Bump! C'mon people this is the easiest way to support AW in decades. Just tag your social media photos #MeetTheMoment and watch our rivers be saved! So close down the buzz for a second, find a photo, seriously any adventure or outdoors photo from whenever and post it to Facebook, Instagram or Twitter with the #MeetTheMoment hashtag and you just earned $1 for AW. Do it five times then share the opportunity with all your friends and you're really contributing. It's that easy. You don't have to actually drop a dime to help AW. Do it!!! Thanks.

Full Article on the Campaign
Become an AW Member


----------



## Andy H. (Oct 13, 2003)

thanks Evan! Next time I post to FB, I'll put the "#MeetTheMoment" hashtag on it!


----------



## mikesee (Aug 4, 2012)

I'm not on toolbook and I don't tweet--except a few hours after a hearty meal of carne asada tacos.

But I'd like to help, and I have hundreds of paddling photos to share. How 'bout I send 'em to you, and you post 'em?

And with the windfall that's likely to bring, you can work a little less and spend that free time posting a long-overdue update to Boofington Heights...


----------



## Andy H. (Oct 13, 2003)

Just put up a post on FB, wow, that was easy to slip #meetthemoment in there! And AW gets a buck!


----------



## AW-Evan (May 27, 2014)

mikesee - Deal!!! Boofington needs more than just an update tho... One day maybe I'll re-vamp the whole thing.


----------



## mikesee (Aug 4, 2012)

AW-Evan said:


> mikesee - Deal!!! Boofington needs more than just an update tho... One day maybe I'll re-vamp the whole thing.
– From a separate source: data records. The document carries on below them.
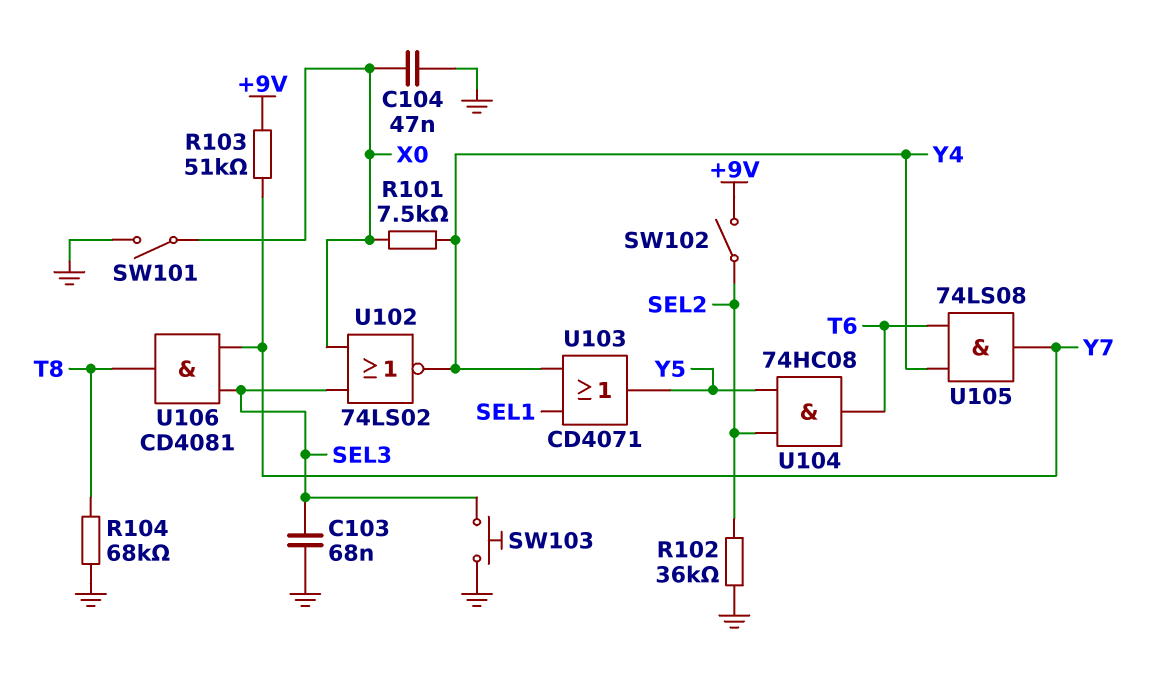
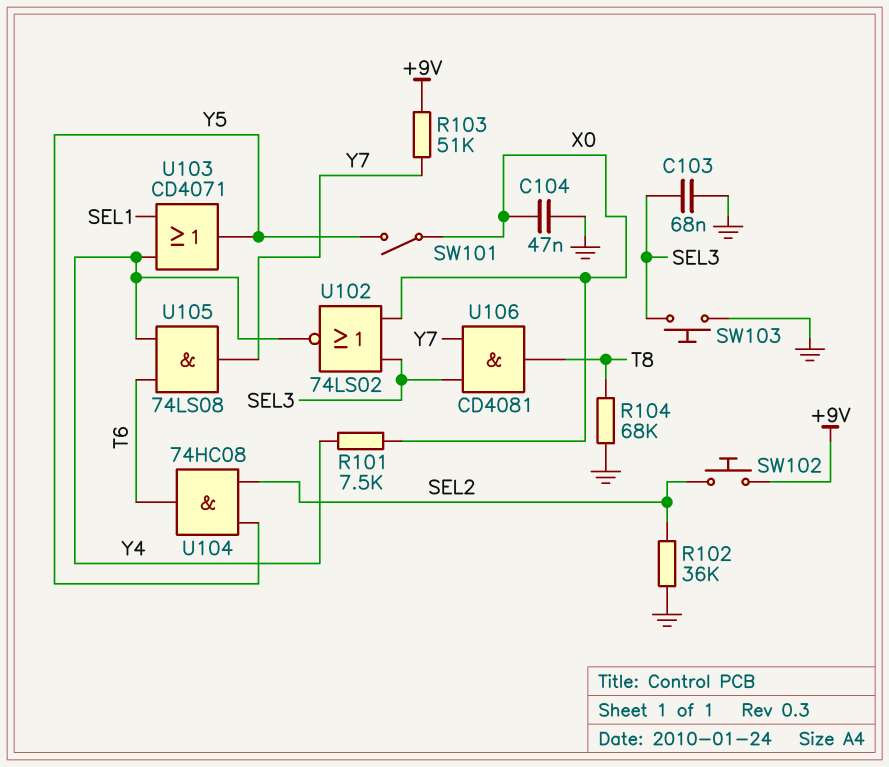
SW101: switch (GND, X0) -> switch (X0, Y5)
SW102: switch (+9V, SEL2) -> button (+9V, SEL2)

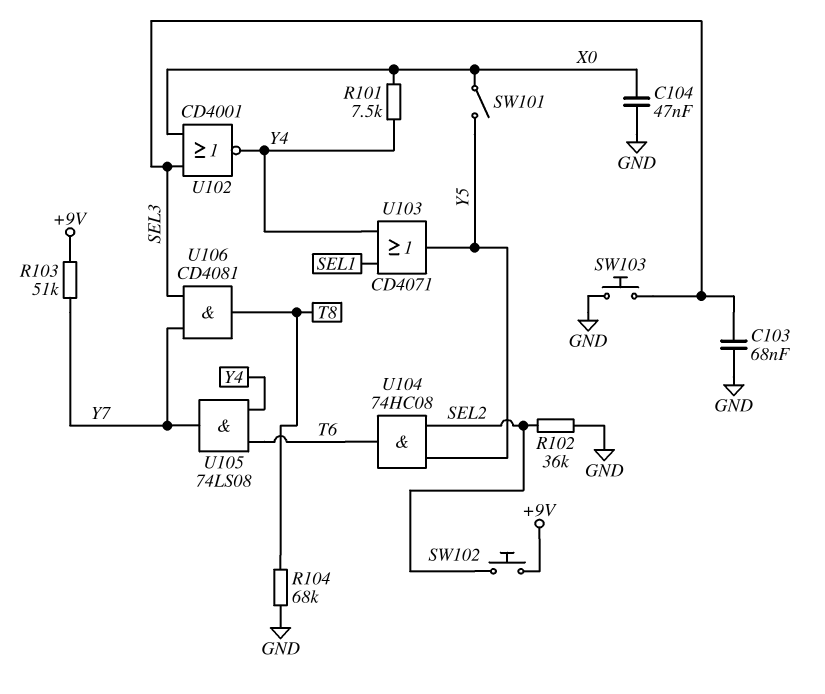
U102: NOR 74LS02 (in SEL3, in X0, out Y4) -> NOR CD4001 (in SEL3, in X0, out Y4)

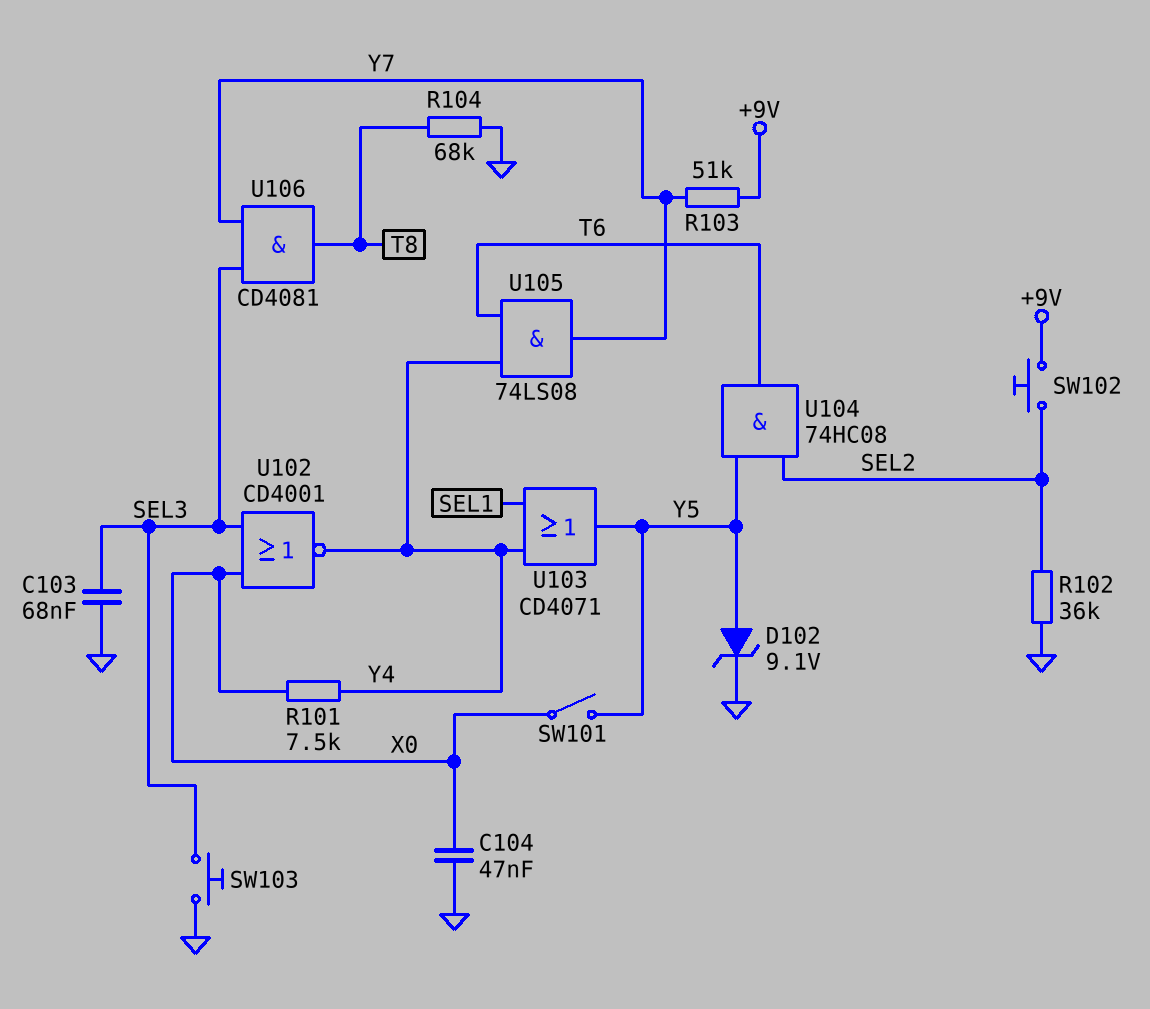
D102: none -> zener 9.1V (A Y5, K GND)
Only email I have for you is @reelmotioninc. Kapish?

I thought BH was well done. No fluff, lotsa great pics and well-thunk words.


----------



## swimteam101 (Jul 1, 2008)

*Done X3*

Great and easy way to show support.


----------



## lmyers (Jun 10, 2008)

Just got my 2014 Summer apeall letter in the mail today and plan and plan to send it off tomorrow. Thanks for everything you guys do, and please let us know as a community what else we can do to help you besides financial contributions and hashtagging photos... (you know we dirt bags tend to be poor) but generally not lazy.


----------



## Down River Equipment (Apr 12, 2006)

Easy as can be. Make it happen people!


----------



## AW-Evan (May 27, 2014)

Bump. Only a few more days left to make the easy money for AW. Seriously this is so easy. Share an adventure photo on Twitter, Facebook or Instagram with the tag #MeetTheMoment and CLIF Bar will donate $1 to American Whitewater.


----------



## AW-Evan (May 27, 2014)

OK. Last day to post your summer photos to social media and make some moola for AW! One river karma point will be awarded for every photo you post today! It's too easy. Just do it. Like 48 times. You like water in your rivers right?! Then do it 50 times. Today is your day to spray the Facebook world with whatever you've got. Doesn't have to be special - it just has to be tagged #MeetTheMoment and AW get's the money.

Thanks!


----------